China is a huge market for tech-savvy entrepreneurs. But breaking into business in China is tough. Knowing the language, the culture, and having a close network of contacts is key.
Before business school, Felicia Guo found running her own art gallery a challenge. She was on her own, managing employees and travelling frequently between China and her native Indonesia.
She decided to pursue the 14-month, full-time MBA program at Beijing’s Cheung Kong Graduate School of Business (CKGSB). There, she met her two current business partners, launched a new contemporary Chinese art gallery in Beijing, and co-founded an online platform for art collectors and investors.
“CKGSB was crucial for me in expanding to Beijing,” she says. “Running an art gallery, you need to know about more than art itself. Now, when I go to meetings with people from other industries, I know what they’re talking about—the MBA broadened my knowledge and gave me a different perspective.”
CKGSB has a history of supporting successful tech entrepreneurs—the school lists Alibaba founder Jack Ma among its elite alumni.
In August this year, CKGSB’s most successful MBA entrepreneur today, Cindy Mi, raised $200 million at a $1.5 billion valuation for her disruptive educational technology—edtech—company VIPKID, which matches Chinese students with North American tutors.
VIPKID has attracted investment from Tencent Holdings, Kobe Bryant’s Bryant & Stibel, and Jack Ma’s Yunfeng Capital. Cindy has signed up more than 20,000 teachers and 200,000 students to her platform to date.
After completing her MBA, she developed her startup in CKGSB’s Chuang Community, an incubator founded by CKGSB associate dean Liu Jing and a group of CKGSB alumni in 2015.
It was the power of CKGSB’s 10,000-strong alumni network—the school’s CEO and chairman-level alumni collectively lead one fifth of China’s most valuable brands—which drew UK entrepreneur Rory Bate-Williams to an MBA in China.
A serial entrepreneur, Rory’s startup exploits include e-commerce platforms, messaging apps, and mobile payment solutions.
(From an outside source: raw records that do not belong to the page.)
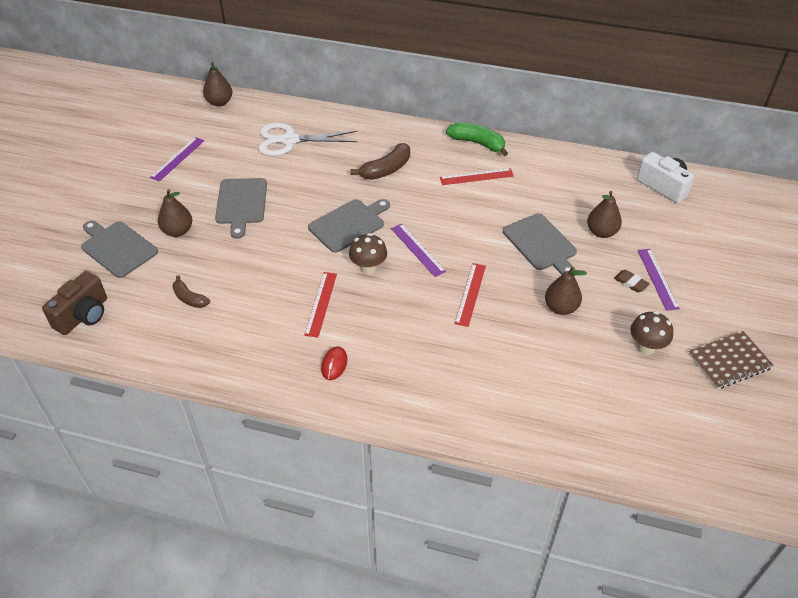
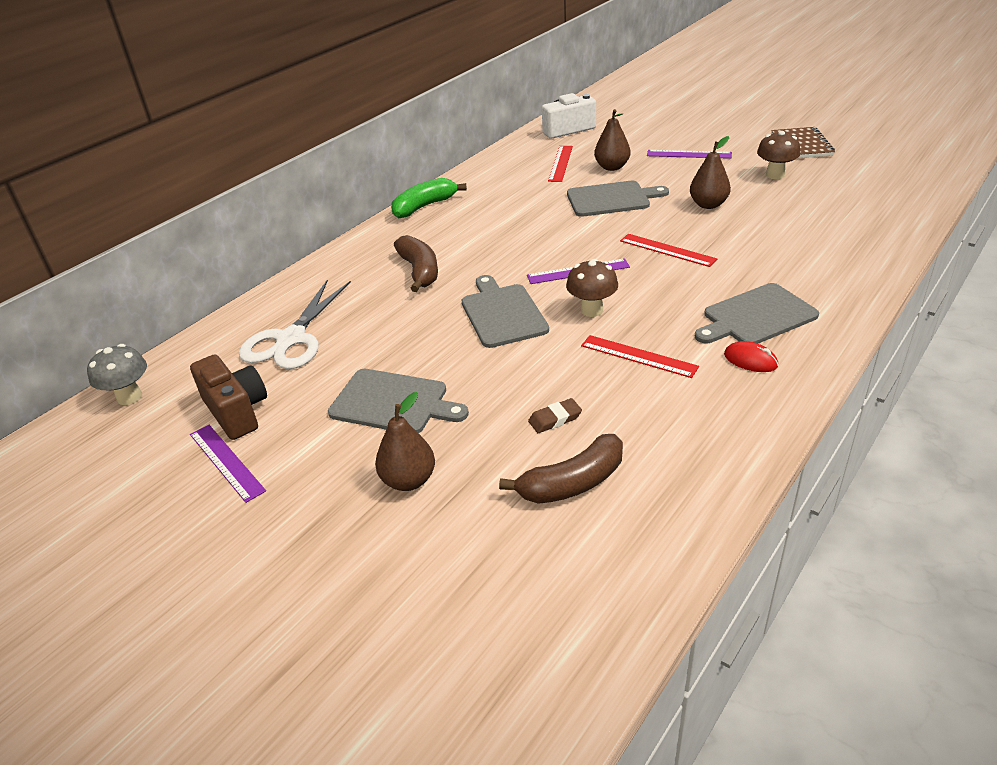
camera: 65 degrees left, 10 degrees down
(83, 315) = (554, 632): brown camera -> brown camera (236, 411)
(117, 248) = (401, 565): grey cutting board -> grey cutting board (756, 316)
(190, 298) = (572, 483): brown banana -> brown banana, size x1.57
(219, 102) = (129, 397): brown pear -> grey mushroom
(476, 176) = (480, 216): red ruler -> red ruler (560, 163)
(630, 283) = (688, 167): brown eraser -> brown eraser (555, 419)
His latest London-based tech venture is a money-saving, energy-focused platform which auto-switches its users to the best fixed electricity and gas tariffs in the market.
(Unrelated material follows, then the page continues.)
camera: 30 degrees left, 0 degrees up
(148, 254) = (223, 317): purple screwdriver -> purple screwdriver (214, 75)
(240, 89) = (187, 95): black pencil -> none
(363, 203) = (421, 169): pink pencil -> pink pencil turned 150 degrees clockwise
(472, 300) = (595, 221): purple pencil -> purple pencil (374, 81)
Although Rory returned to the UK after his MBA, his close links to China remain.
“CKGSB opens doors for you,” he says. “Whenever I need help in China, I reach out to the school and I’m connected to relevant alumni almost immediately.”
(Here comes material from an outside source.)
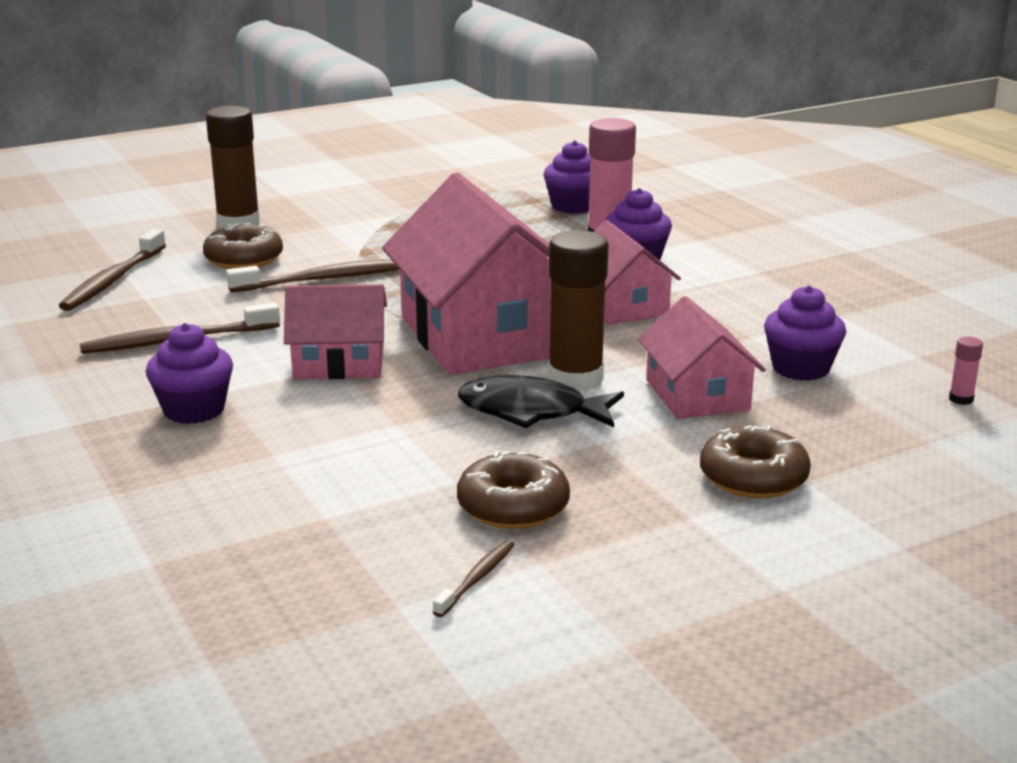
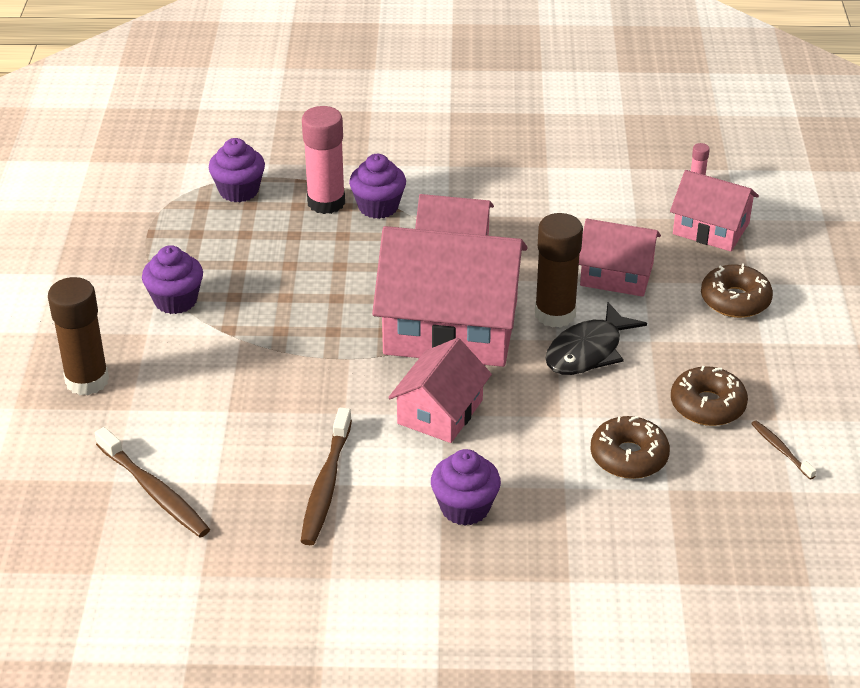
camera: 60 degrees left, 15 degrees up
(244, 259) = (180, 401): brown donut -> brown donut (629, 456)
(323, 279) = (269, 371): brown toothbrush -> none
(800, 368) = (612, 219): purple cupcake -> purple cupcake (175, 300)
(879, 429) = (711, 228): none -> pink house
Serbian entrepreneur Boris Nikolic came up with the idea for his clean technology—cleantech—startup during his MBA at CKGSB. Through an international MBA exchange at Michigan Ross in the US, he got the opportunity to develop the business out of Harvard’s Innovation Lab.
His startup—RENW—provides software connecting energy providers and consumers, to help providers stay ahead of consumer needs, and help consumers keep costs low.
“I chose China for my MBA because, 20 years from now, when I look back, I know I will be in a better position to understand world affairs,” Boris explains.
“The CKGSB MBA helped me discover the dream that I wanted to pursue,” he continues. “If it was not for the program’s entrepreneurial edge, I would not have founded my startup as it is.”